The start of the search for a strongly nationalistic, Aryan-centric national prehistory began after the loss of World War I in 1918 and was worsened by the terms of the Treaty of Versailles. During this time period the country was in a financial and economical crisis and it was also the same time when Adolf Hitler began to rise to power. Although Hitler was behind the parties funding for German prehistorical research, the first inflectional prehistorian is said to be Gustaf Kossinna. The theories and ideas of Gustaf Kossinna were also picked by the Nazi organizations Amt Rosenberg and Germanen-Erbe. Using proof of Germany as the origin place of civilization the Nazi Party were able to use pseudoarchaeology to persuade the ignorant German people.[1]

Tacitus' Germania

The original ideas of using archeology as nationalistic propaganda was fed by the Roman historian Tacitus' description of the Teutons in his AD 98 work Germania. In it, Tacitus praised the Teutonic barbarians for their undaunted struggle against the Roman occupation force. He described them as "noble savages" as a counter-image to the "moral corruption" that was predominant in his own contemporary decadent Rome. The Nazi Party had exactly the same idealized view of their own time.

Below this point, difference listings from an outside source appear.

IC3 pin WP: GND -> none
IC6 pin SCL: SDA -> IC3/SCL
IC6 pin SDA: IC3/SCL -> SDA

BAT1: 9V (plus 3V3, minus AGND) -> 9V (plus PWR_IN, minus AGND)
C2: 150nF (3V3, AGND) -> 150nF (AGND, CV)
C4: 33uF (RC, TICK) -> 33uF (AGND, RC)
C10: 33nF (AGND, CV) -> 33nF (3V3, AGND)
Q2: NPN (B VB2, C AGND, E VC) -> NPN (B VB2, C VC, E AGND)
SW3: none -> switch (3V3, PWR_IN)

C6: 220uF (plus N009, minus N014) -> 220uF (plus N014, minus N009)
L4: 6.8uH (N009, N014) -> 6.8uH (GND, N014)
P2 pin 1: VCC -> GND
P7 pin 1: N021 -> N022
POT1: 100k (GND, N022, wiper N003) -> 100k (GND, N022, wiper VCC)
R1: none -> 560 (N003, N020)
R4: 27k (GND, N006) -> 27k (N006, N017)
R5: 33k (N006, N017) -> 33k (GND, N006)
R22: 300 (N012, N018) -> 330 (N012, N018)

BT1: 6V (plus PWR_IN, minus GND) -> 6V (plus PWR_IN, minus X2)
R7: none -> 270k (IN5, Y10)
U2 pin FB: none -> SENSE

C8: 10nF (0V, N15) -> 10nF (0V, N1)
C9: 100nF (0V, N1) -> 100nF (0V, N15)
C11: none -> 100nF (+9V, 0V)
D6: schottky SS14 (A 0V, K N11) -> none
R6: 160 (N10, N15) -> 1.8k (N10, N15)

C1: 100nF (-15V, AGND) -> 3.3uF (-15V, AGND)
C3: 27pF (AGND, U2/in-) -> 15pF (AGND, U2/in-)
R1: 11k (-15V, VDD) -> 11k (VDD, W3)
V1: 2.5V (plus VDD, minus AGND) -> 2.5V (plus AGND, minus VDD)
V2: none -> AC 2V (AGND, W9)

They rejected the more and more consuming decadent city life, which they blamed on Jews, "lesser blood races",[citation needed] and Communist infiltrators, and sought to return to a more original way of life, where "old virtues were honored again, and life could be lived in concordance with Nature and the earth which provided the daily bread".[citation needed] A world inhabited by "decisive, strong men and honorable, fertile women".[citation needed][2]

The Ahnenerbe undertook a search for more copies of Germania, but even as they did so, they began constructing a series of "super-myths" regarding the glory of the old Germania, which eventually led to a well-developed theory of Nazi archeology, complete with five core tenets.

Tenets

There were five basic tenets of Nazi archaeological theory:[citation needed]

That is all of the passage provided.